If your boss yells at you, just go and give a homeless man a donut in your spare time. You will help someone out as well as making yourself feel better in general.
The study proving that helping other people will reduce your stress levels and improve your mental health couldn’t have come a better time, with Christmas being just around the corner. Add to this the current problems stemming from climate change we face as a species, a call for charity as well as helping one another comes at a rather fortuitous time for all.
The psychological study was conducted at the Yale University and it tried to prove that when people are subjected to large amounts of stress, simple altruism can lift their spirits up as well as provide an increase in mental healthiness. It was commonly known that the beneficial psychological effects of proactive support were only applied to those receiving it, not to those that give it as well.
It’s not entirely surprising, considering that lending a hand to someone in need makes you connect with that person on an emotional level besides making you feel somewhat better about yourself. If a conclusive medical benefit is added to those on the giving end as well, it might urge people to lead a more altruistic way of life.

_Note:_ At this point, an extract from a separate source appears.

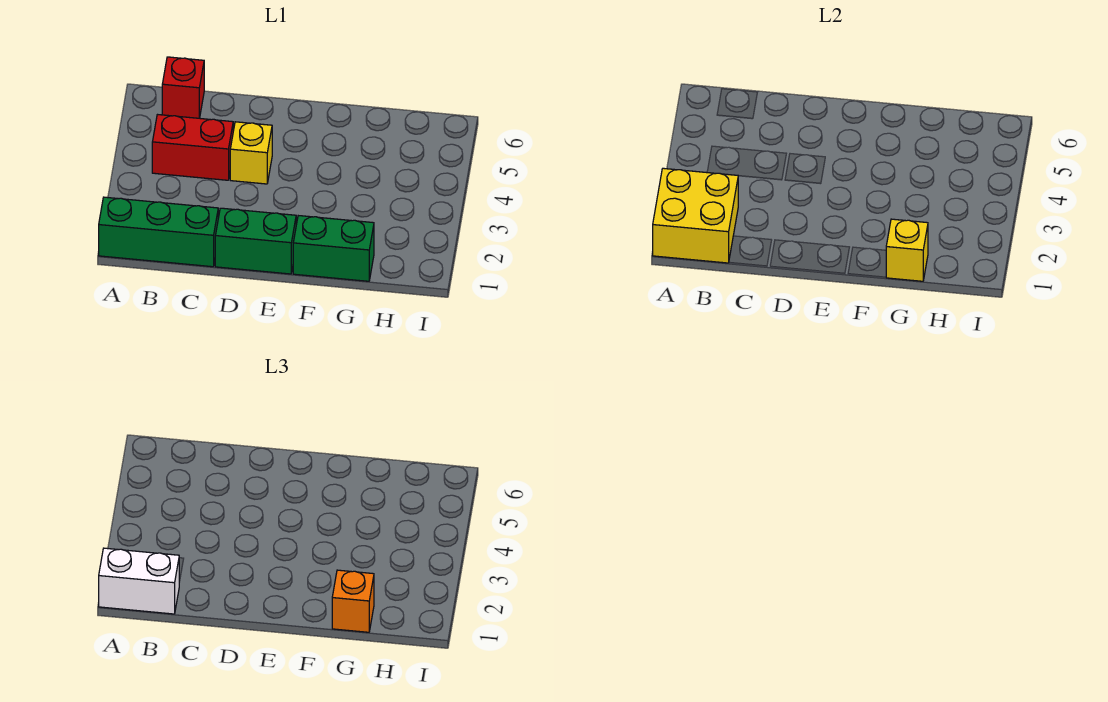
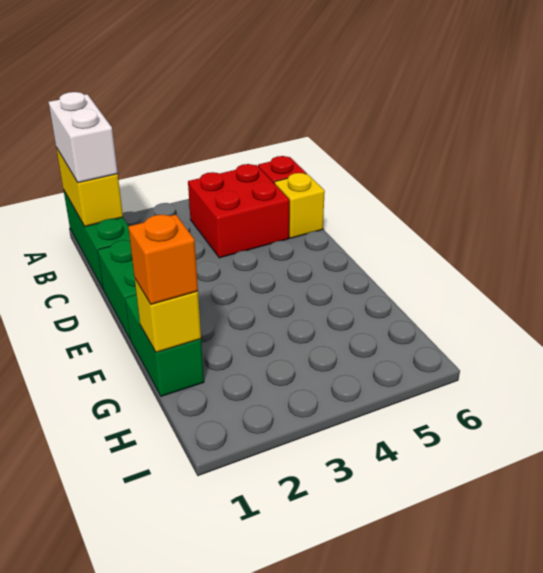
yellow brick A1:B2 level 2 -> yellow brick A1:B1 level 2
red brick B4:C4 level 1 -> red brick B4:C5 level 1
yellow brick D4 level 1 -> yellow brick C6 level 1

This improvement is not associated to only charity. Even small gestures like holding the door open for someone could make you cope in a much more positive fashion to the stress of daily life. The amount of charitable actions also improves the benefits given by them by a considerable amount as well.
The study was comprised of the analysis of 70 subjects of ages ranging from 18 to 44 years old on a daily basis through a smartphone app. The app in question would provide them at the end of the day with a simple form in order for researchers to document the amount of stress patients were facing that day as well as their general disposition at day’s end.
Their gathered information showed that those who engaged in a prosocial way towards charity in a stress-filled day would suffer the effects of stress in a much more beneficial manner. For those who engaged in a number of altruistic events throughout their stressful days would show no symptoms of stress what-so-ever.
The positive and negative emotion levels towards stress were changed as well through altruism, with subjects presenting a massive increase in positive emotions across the board. Those who reported a lower amount of helping acts throughout the day suffered from an increase in negative emotion response while their positive response remained at low levels. This result was independent of the amount of stressful events the aforementioned subjects were subjected to during that day.
Even if helping other people will reduce your stress levels and improve your mental health, a fact shown uniformly across the subjects in the study, the reduction of negative emotions could no be directly linked to charity. It might help just by keeping the subject’s mind off his or her problems, focusing on the task at hand while ignoring their stress levels or general mood.